Are they just in too long? Are they just too far gone? Is there anything I can do to get some shine back? The pieces look good when wet!
Also, ironically Cellulose Acetate, the plastic that ABS replaced in 1963, has a tendency to not lose its' whiteness... but had the unfortunate side effect of warping (over long periods of time). So some of you will find white classic windows/doors that have stayed a very pure shade of white. And that is due to them NOT being made of ABS plastic... and apparently not affected by discoloration.
"Island Girl Sea Glow
A cleaner and conditioner similar to Crystal Clear, except it has the added property of dramatically improving white and other bright colors of gel coat and vinyl. It converts UV to visible light with almost startling effects. Both Crystal Clear and Sea Glow restore flexibility to old vinyl. Sea Glow is also effective in keeping sneakers looking like new and white. Simply spray on and wipe off, works on contact. Use a soft bristled brush for heavily soiled areas. An excellent sneaker cleaner/whitener."
and by the way, i was able to get the STAMPs off intact and onto a label sheet for later use!!
I do wonder if that Sea Glow stuff would offer some protection from it's description?
One note, @LEGO_Nabii mentioned there could be issues keeping bricks in the dark. That said, I'm skeptical because I'm not quite sure what the mechanism is for that. I suspect that yellowing in storage can occur from other oxidation processes. Basically, in an oxygen environment oxidation will eventually occur. UV light accelerates the effect.
Here is another article about ABS yellowing that I don't think was posted before (might be wrong): http://www.vintagecomputing.com/index.php/archives/189
@Deadareus I would not use a product designed to restore boats to process LEGO bricks. First of all, the treatment is designed for use with polyvinylchloride (PVC), polyester, and chlorosulfonated polyethylene. It is not designed for use with ABS. Second, the treatment works by removing the oxidized surface layer, something I wouldn't want to do to LEGO bricks. Thirds, the product contains plasticizers to condition your plastic, but not necessarily ABS plastic. From the "Handbook of Plasticizers" by George Wypych: Not saying your bricks would break, but rather that the material properties of your bricks would most likely change. And finally, I would be concerned about the type of chemicals I would be putting on my bricks.

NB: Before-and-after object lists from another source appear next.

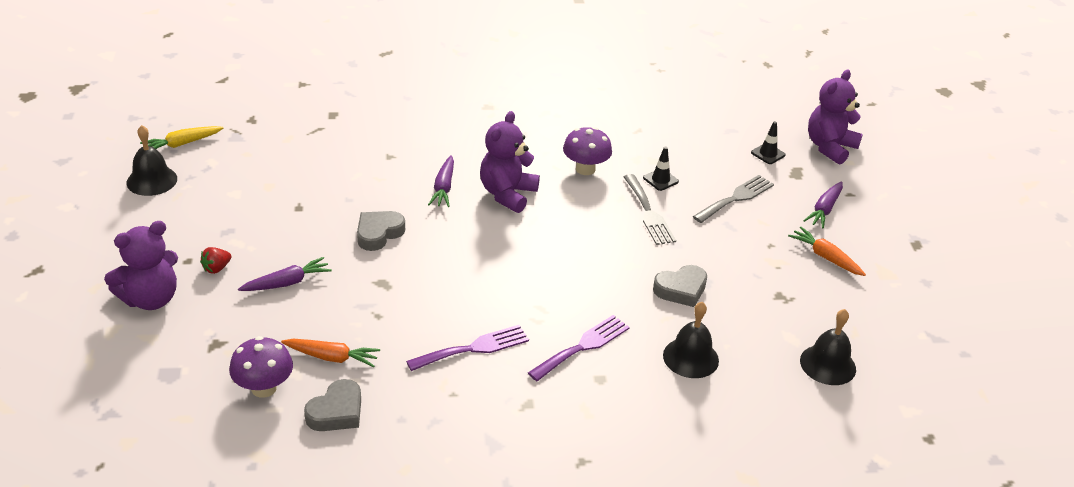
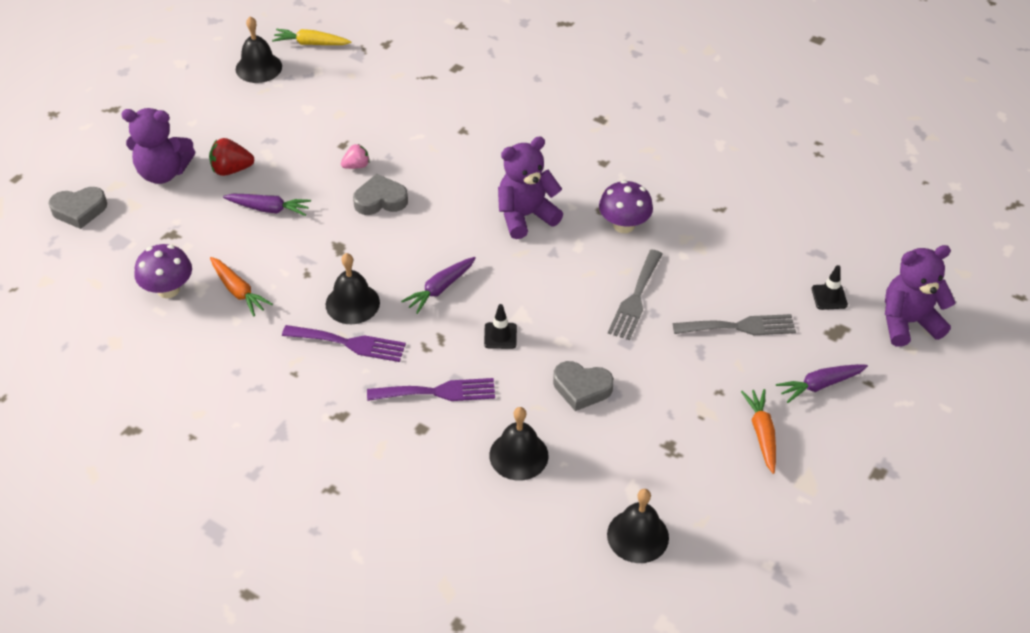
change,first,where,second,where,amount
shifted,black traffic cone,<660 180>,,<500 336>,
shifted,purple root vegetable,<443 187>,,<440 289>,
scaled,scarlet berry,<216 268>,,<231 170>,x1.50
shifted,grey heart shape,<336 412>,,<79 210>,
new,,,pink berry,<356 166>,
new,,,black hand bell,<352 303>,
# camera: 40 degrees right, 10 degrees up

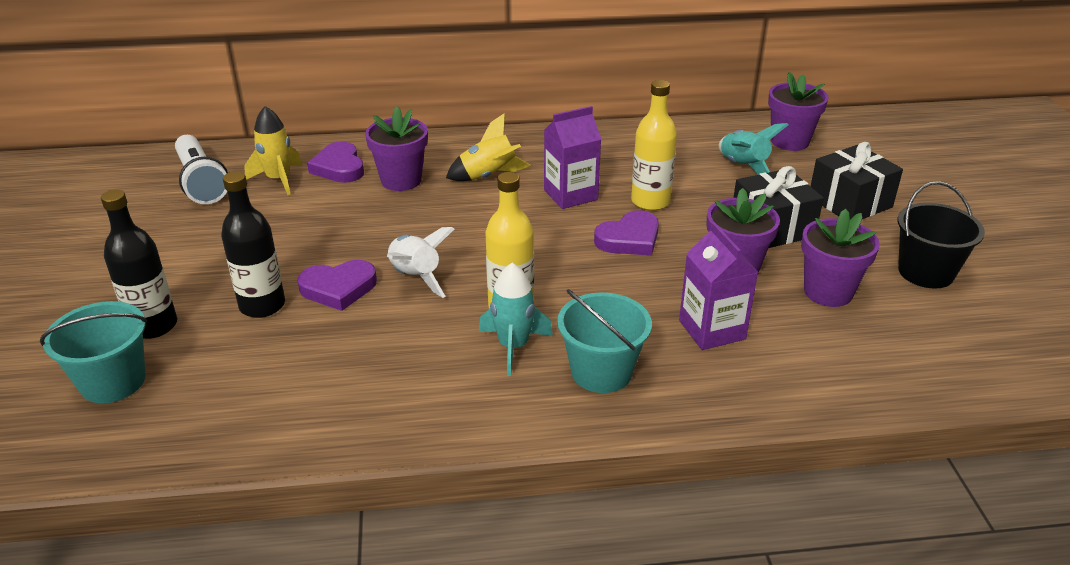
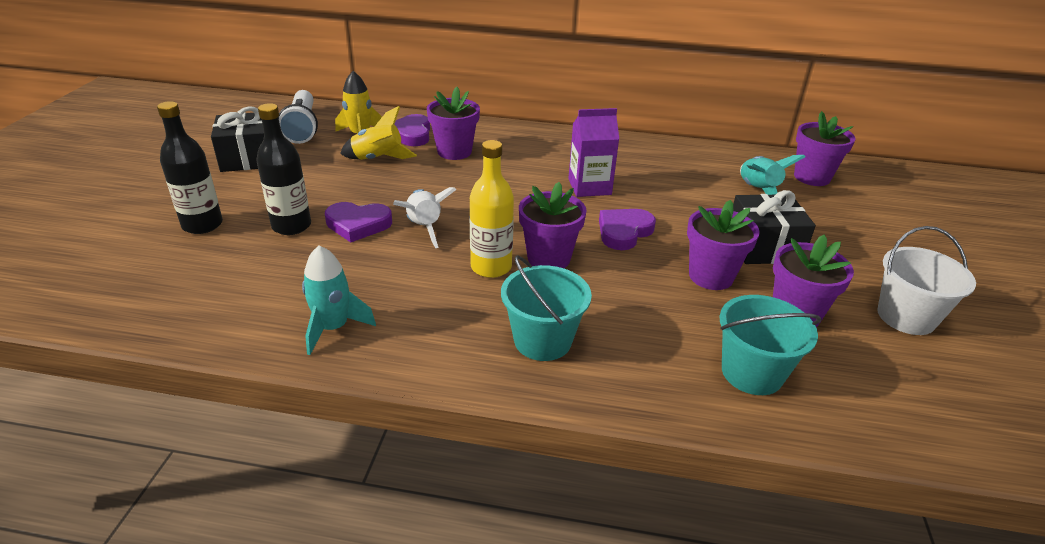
change,first,where,second,where,amount
gone,bright yellow bottle,<650 201>,,,
shifted,bright yellow spaceship,<488 176>,,<378 159>,
shifted,black present,<850 202>,,<248 158>,
repainted,black sand bucket,<926 272>,pure white sand bucket,<906 317>,
rotated,purple heart shape,<629 239>,,<624 232>,150 degrees clockwise
gone,purple juice carton,<712 330>,,,
shifted,teal spaceship,<513 346>,,<333 328>,
shifted,teal sand bucket,<113 381>,,<752 373>,
new,,,purple flower pot,<549 258>,
# camera: 15 degrees right, 0 degrees up

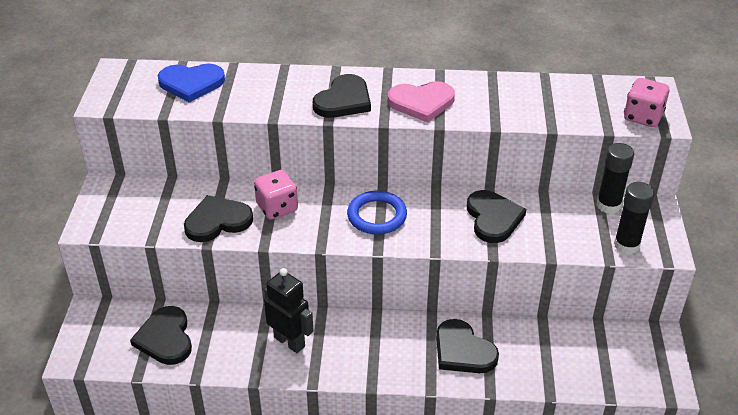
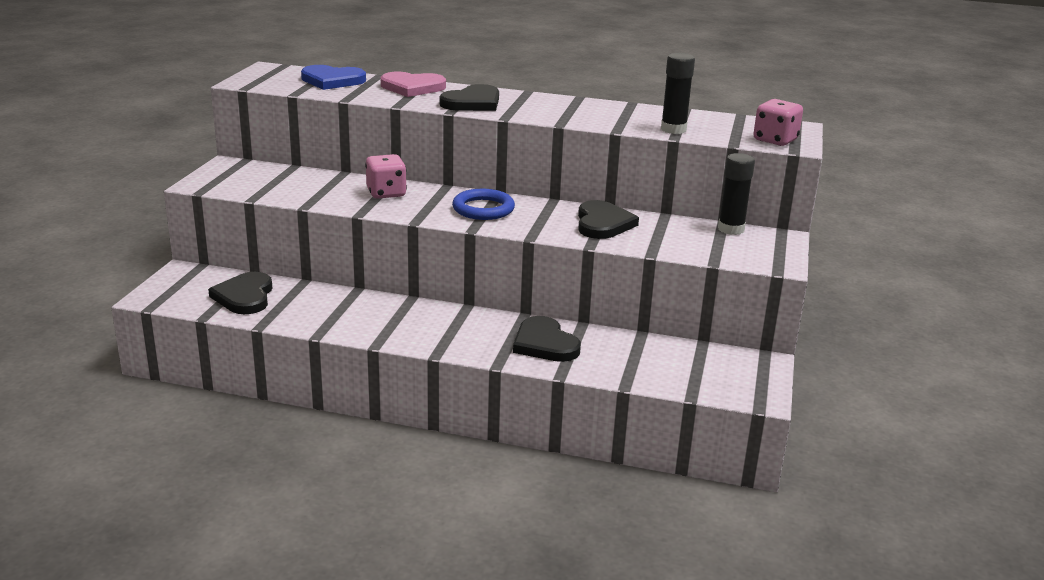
change,first,where,second,where,amount
shifted,pink heart shape,<421 102>,,<412 87>,
shifted,black glue stick,<626 245>,,<673 129>,
gone,black heart shape,<217 221>,,,
gone,black robot,<289 341>,,,
# camera: 10 degrees right, 15 degrees down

And before and after pics?
They are badly yellowed so I can put one in the standard peroxide at the normal strength. one in tap water and one using a whitener from above. then see
Soaking in the sun:
Before/After:
You'll have to be more hands on with colors - if they stay in too long, they take on a white, cloudy appearance. Like those blue wedges in the glass pan - they looked pretty good after 6 hours but I was greedy and wanted all the yellow out. So I soaked them for another 12+ hours and now they look cloudy in spots.
I also had plain yellow bricks in for 20+ hours and they came out fine so it depends on the colors.